Readers here should remember that the US Bankruptcy Courts are NOT what they are in say the UK or Canada.  The BK courts exist for the specific purpose, declared by Congressional Statute, of rehabilitation of the Debtor.  Usually, this means that the secured creditors get together and agree on a rehabilitation plan, which may (and typically does) result in some haircuts, and the unsecured creditors get a few pennies on the dollar.  If there are wage contracts that are onerous, the Court disposes of them.  If there are supplier contracts that are onerous, including royalty contracts, the Court disposes of them, also.  Bankruptcy Court is designed, not to "fold" a company,  but to rehabilitate it - and that process can be brutal on creditors.

Just to give you a bit of the flavor of how this works, I glance over to the United Airlines bankruptcy.  Now, in its heyday, Xerox was making a ton of money.  So some bright young hire from some MBA School suggested that Xerox set up Xerox Leasing, and purchase and finance fancy aircraft from Boeing and lease them to United, so that United could have a straight operating lease, and Xerox could capture the depreciation to offset against other income.  Sounded great, the young maverick finance guys at Xerox all got bonuses for their brilliant thinking - and United headed into the ashcan.  

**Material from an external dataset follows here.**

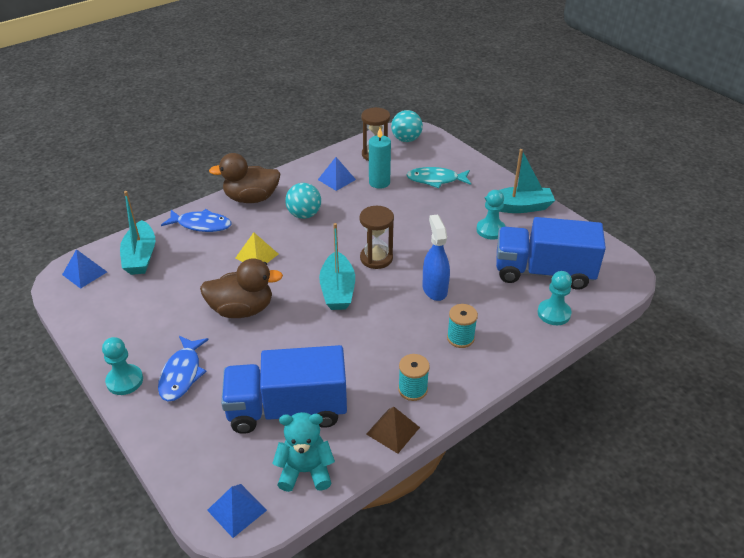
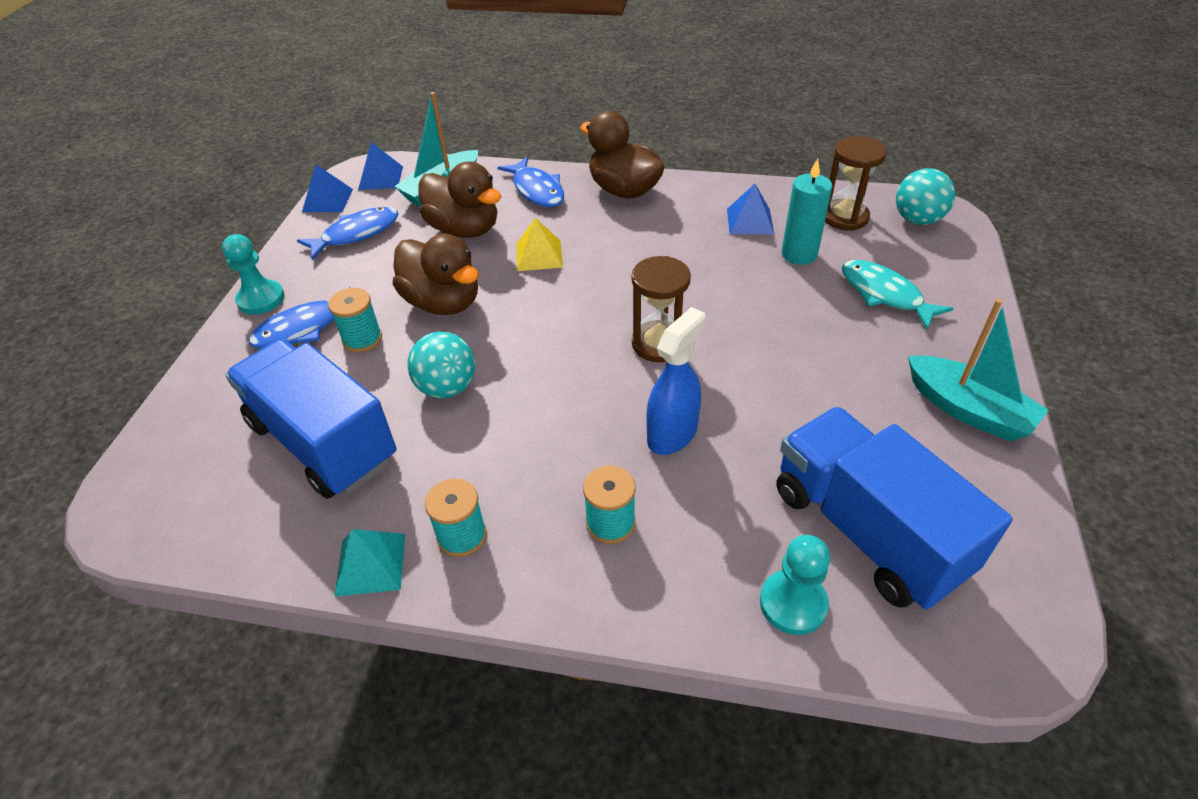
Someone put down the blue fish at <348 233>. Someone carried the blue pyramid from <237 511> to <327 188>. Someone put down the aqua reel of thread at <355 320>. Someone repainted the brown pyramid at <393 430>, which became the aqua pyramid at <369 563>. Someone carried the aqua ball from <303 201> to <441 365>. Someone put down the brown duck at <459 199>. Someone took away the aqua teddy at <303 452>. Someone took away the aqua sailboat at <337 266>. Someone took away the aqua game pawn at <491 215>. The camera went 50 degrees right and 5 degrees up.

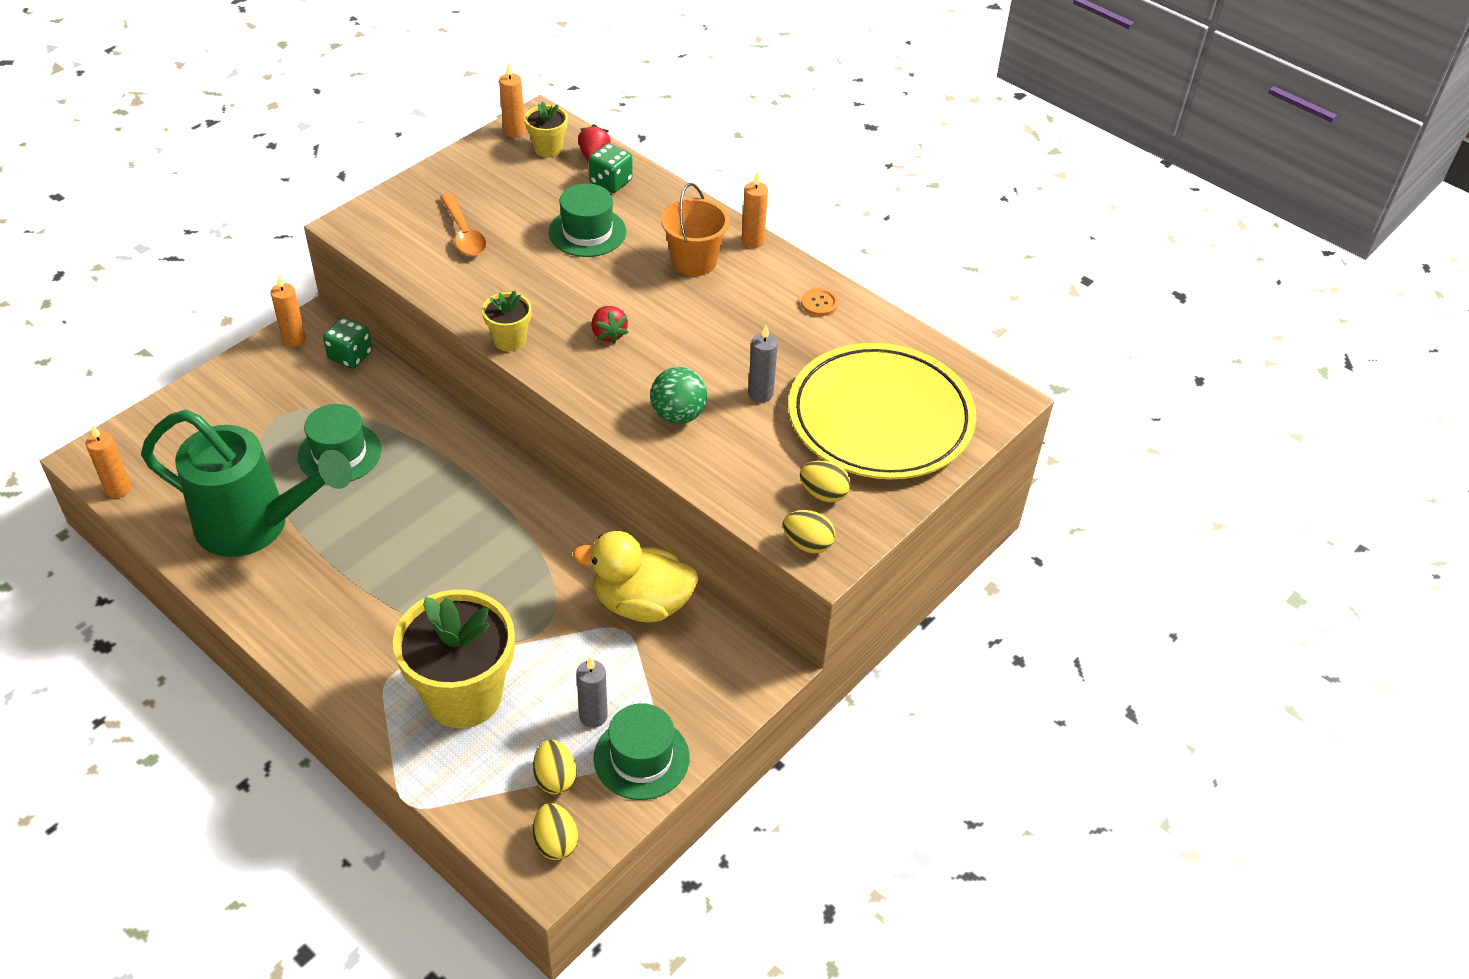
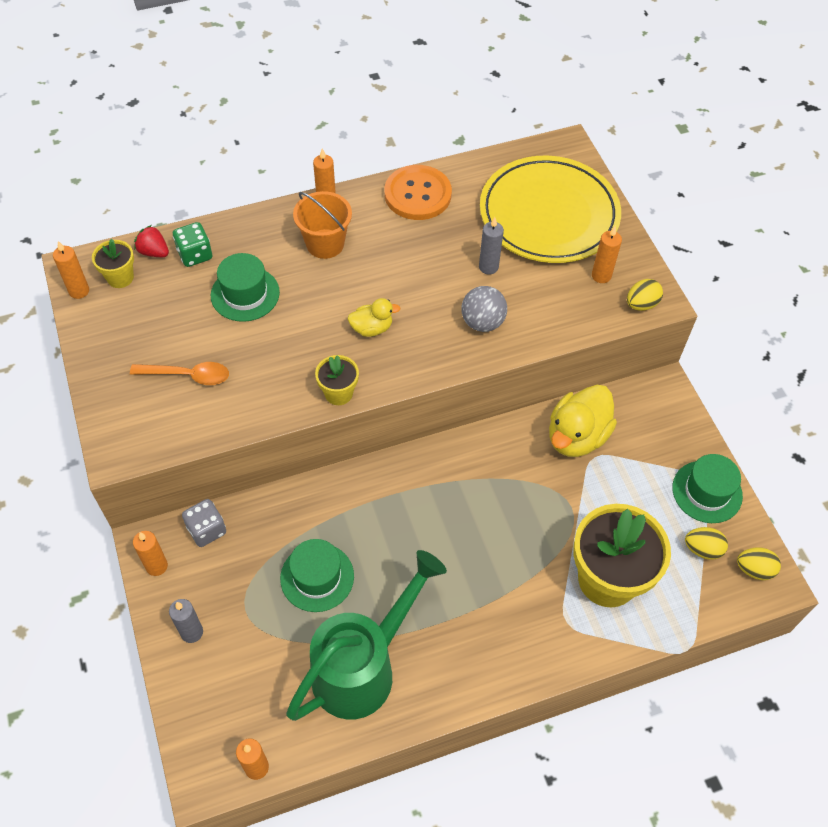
Someone carried the gray candle from <592 692> to <186 621>. Someone repainted the green die at <347 343>, which became the gray die at <204 523>. Someone swapped the scarlet berry at <610 325> for the yellow duck at <374 317>. Someone scaled the bright orange button at <819 302> by 2.29. Someone repainted the green ball at <678 395>, which became the gray ball at <484 309>. Someone swapped the yellow egg at <825 481> for the bright orange candle at <607 254>. The camera went 60 degrees left and 10 degrees up.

In the bankruptcy, due to the collapse of air travel after 9/11,  United went back to those Xerox guys and said, in effect:  "You know those fancy planes you have on lease to us for $200,000 a month?  Well, from here on it, you get $50,000 a month.  You don't like it, we will fly the planes to that boneyard in Arizona, you can go pick them up any time."   Now, what is Xerox going to do with all those planes? There is no market for them.  Who is your customer going to be?  Air Zanzibar?  Air Congo?  Those guys don't have any money.  You are stuck.  You have exactly one customer - United Airlines, and they both cannot pay you that 200K, and have no inclination to pay you.  So you eat it and take that 50K, it is still the best deal you can find. Otherwise your planes pay you zero sitting out there in the desert. 

So Xerox takes the deal, eats the losses, and fires the smart MBA types who dreamed up that folly.  And what you learn from this is that the BK Court can whack you in the shorts if you are a creditor, so don't get all carried away with your subordinates' bright ideas, most are folly soon enough.

Now, back to the oil patch:  How about these Chesapeake guys?  Can they pull it off in a Chapter 11?  Well, if there is a Battle Plan (known as the Chapter ll Plan of Rehabilitation), and you can float it past the Chapter 11 Trustee and the US Trustee and the BK Court Judge, then you can pull it off because you have cost-shifted some of your debts onto the shoulders of your creditors. It does not stop you from drilling, from pumping, from selling.  What it does do is put a halt to your bleeding, to service the old debt.  Valving off debt is a specialty of the BK COurts.  If you are the creditor, now is the time to start quaking in your boots. 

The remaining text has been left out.